In 1992, he returned to Grand Valley State, serving under Kelly, who was now head football coach. From 1992 to 1995, Denbrock was offensive coordinator, coaching the quarterbacks and wide receivers. His offense was first in the Midwest Intercollegiate Football Conference (MIFC) in both total yards and scoring offense from 1992 to 1994. He moved to defensive coordinator and linebackers coach from 1996 to 1998, where his defense ranked among the nation's top 30 in total defense, scoring defense and rushing defense each season. In 1996, his defense led the MIFC in scoring and total defense.

==Buffalo Destroyers==
In 1999, he was part of the inaugural coaching staff for the Buffalo Destroyers of the Arena Football League (AFL). From 1999 to 2000, he held various coaching positions including associate head coach, defensive coordinator, as well as coaching the offensive and defensive lines. In his first season, his defense finished third in the league in both scoring and total defense, while in 2000, Denbrock helped the Destroyers land a playoff berth after a mid-season coaching change, where coach Dave Whinham was fired, being replaced by former NFL linebacker Ray Bentley.

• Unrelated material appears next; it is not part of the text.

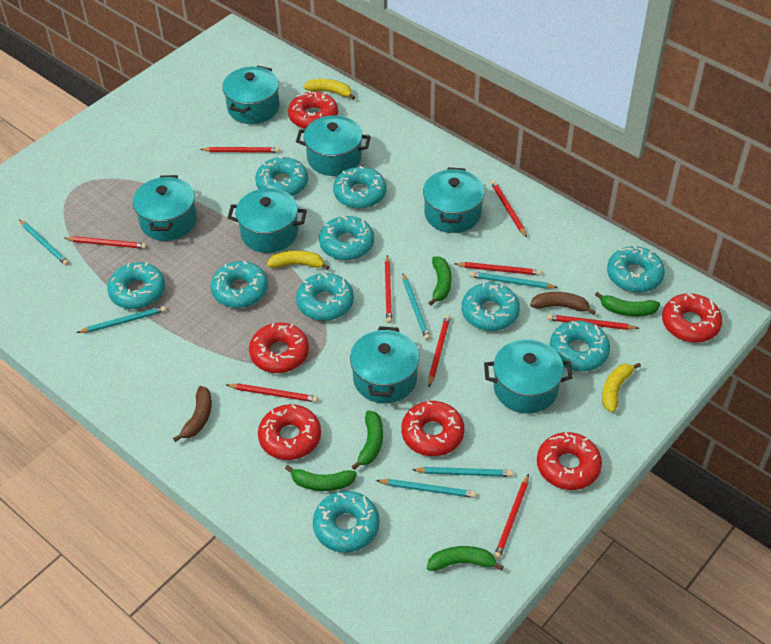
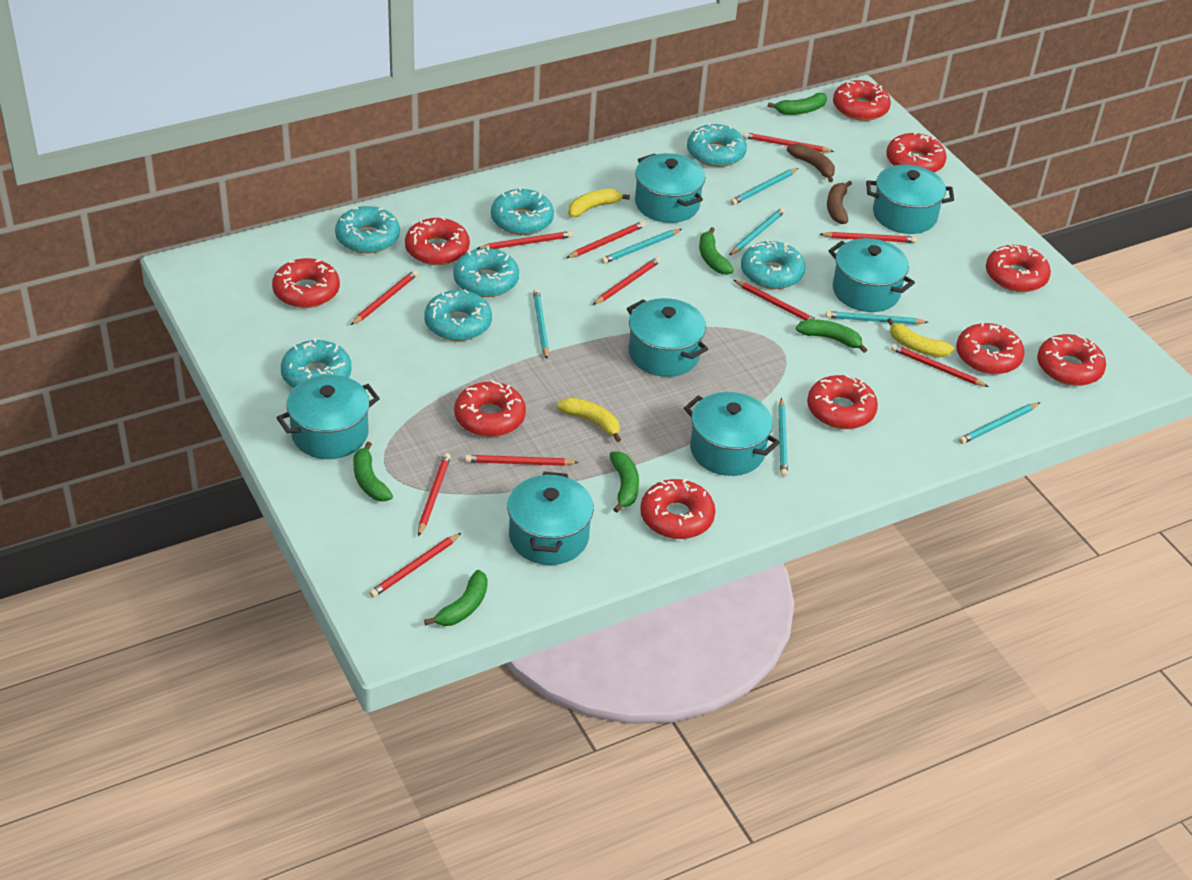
green banana: 5 -> 6
red donut: 6 -> 10
red pencil: 9 -> 11
turquoise donut: 10 -> 7
turquoise pencil: 6 -> 7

==Return to college coaching==
Denbrock returned to the college ranks in 2001, working with the offensive tackles and tight ends at Stanford University. His line helped lead the way for a Stanford rushing attack which ranked 23rd in the nation, averaging more than 200 yards per game and scoring 27 touchdowns.

===First stint at Notre Dame===
In 2002, Denbrock was hired at the University of Notre Dame, to coach offensive tackles and tight ends. He was hired by then new coach Tyrone Willingham, whom Denbrock served under at Stanford. From 2002 to 2004, Denbrock's offensive tackles and tight ends were big factors as the Irish produced 1,000-yard rushers in 2002 (Ryan Grant) and 2003 (Julius Jones). He also coached several players who later went onto NFL careers, including offensive linemen Ryan Harris, Jim Molinaro, Jordan Black and Brennan Curtin plus tight ends Anthony Fasano, Jerome Collins and John Carlson. Following Willingham's termination in 2004, new head coach Charlie Weis did not renew Denbrock's contract.

===Other coaching destinations===
In 2005, he was hired by the University of Washington to coach the offensive line, a position he held until 2008. In 2007, the Husky line helped running back Louis Rankin become the first 1,000-yard rusher at Washington since 1997. In 2009, Denbrock was hired by Indiana State University as the special teams coordinator, linebackers coach and associate head coach.

===Second stint at Notre Dame===
In 2010, Denbrock was hired by Brian Kelly, as he put together his inaugural coaching staff for the Irish. He spent the next two seasons coaching the tight ends, playing a major role in the development of future NFL tight ends Kyle Rudolph and Tyler Eifert. In 2011, Eifert was named a finalist for the Mackey Award, presented annually to college football's most outstanding tight end. Denbrock transitioned to coach the outside wide receivers and served as passing game coordinator in 2012 and 2013. Following the departure of offensive coordinator Chuck Martin to Miami University, Denbrock was named interim offensive coordinator for the 2013 Pinstripe Bowl vs Rutgers. On January 30, 2014, Denbrock was officially promoted to offensive coordinator.

===Cincinnati Bearcats===
On January 17, 2017, Luke Fickell, head football coach at University of Cincinnati, announced Denbrock as offensive coordinator and quarterbacks coach for the Cincinnati Bearcats. Denbrock counts eight NFL draft picks among his pupils, including a pair of Notre Dame tight ends with Cincinnati ties, the Cincinnati Bengals' draftee Tyler Eifert and Cincinnati-native Kyle Rudolph, who was drafted by the Minnesota Vikings.

===LSU Tigers===
Following Cincinnati's 2021 loss in the College Football Playoff to Alabama, it was announced that Denbrock would be reuniting with Brian Kelly at LSU as the offensive coordinator and tight ends coach. During the 2023 season, the Tigers offense had the top scoring and yards per game as well as that season's Heisman Trophy winning-quarterback, Jayden Daniels.

===Third stint at Notre Dame===

Denbrock would leave the LSU Tigers at the end of 2023 to return to Notre Dame as Offensive Coordinator under head coach Marcus Freeman.

==Personal life==
Denbrock and his wife, Dianne, have one child.